Geçtiğimiz dönemde petrole ve karbon yakıtlara sahip olmak için yapılan mücadele artık su alanında yapılacaktır. Önümüzdeki yüzyılın en stratejik değeri olan su kaynakları üzerindeki baskı her geçen yıl daha da artacaktır. Sadece şu basit karşılaştırma dahi karşımızdaki tablonun vahametini göstermeye yeterlidir. Dünya nüfusu 1960 yılında 3 milyardı. Bugün ise 8 milyara yaklaşmıştır. Nüfus ve dolayısıyla tüketim bu kadar artarken, dünyaya düşen yağış miktarı yine aynıdır, değişmemiştir. Ayrıca kullanılabilir temiz su kaynaklarına olan ihtiyaç giderek çoğalırken, hızlı tüketim ve kirliliğin etkisiyle kullanılabilir temiz su kaynakları hızla azalmaktadır.

Dünya Su Kalkınma Raporu tahminlerine göre, 2050 yılında yaklaşık 6 milyar insanın yeterli temiz suya ulaşamayacağı öngörülüyor. İklim değişikliğiyle birlikte artan kuraklık, seller, orman yangınları, su kaynaklarını kalite ve miktar yönünden olumsuz etkiliyor.

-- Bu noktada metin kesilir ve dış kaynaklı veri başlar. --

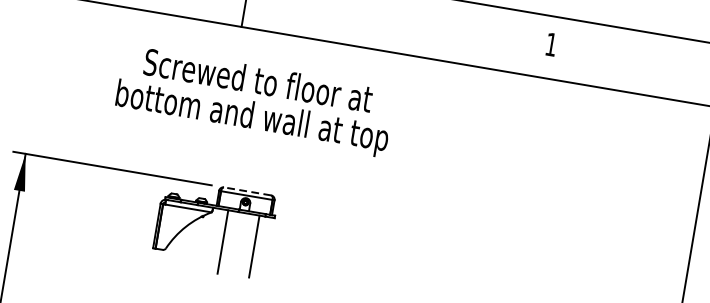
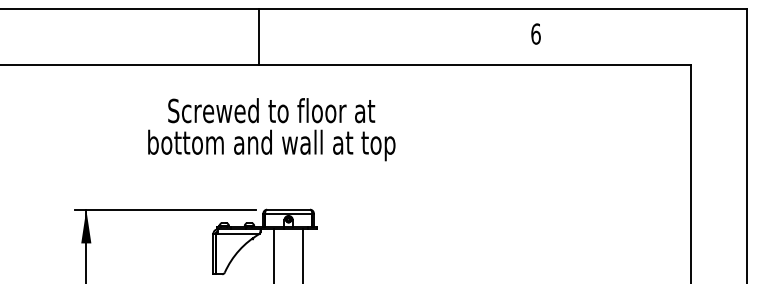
text: (550, 43) -> (535, 33), 1 -> 6
text: (254, 100) -> (271, 129), moved
line: (247, 191) -> (288, 209), dashed -> solid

Gıdanın kaynağı olan tarım sektörü, suyumuzun yüzde 70'ten fazlasını tüketiyor. Kuraklıktan en çok tarımın etkilenmesi de gıda güvenliğimizi tehdit ediyor. Her fırsatta altını çizdiğimiz gibi Türkiye, su zengini bir ülke değildir.

Bilimsel çalışmalar, halen kişi başına yıllık 1340 metreküp olan kullanılabilir su miktarımızın 2020 yılında 1116 metreküpe kadar düşeceğine işaret ediyor. Yıllık ortalama yağış miktarımız da dünya ortalamasının altındadır. İklim değişikliği senaryolarında ülkemizin güney kesimlerinde kış yağışlarının yüzde 5 ile yüzde 20, yaz yağışlarının da yüzde 10 ile yüzde 40 arasında azalabileceği öngörülmektedir. Tablo zaten çok zengin olmadığımız kullanılabilir su potansiyelimizin ilerleyen zamanlarda daha da azalacağını gösteriyor.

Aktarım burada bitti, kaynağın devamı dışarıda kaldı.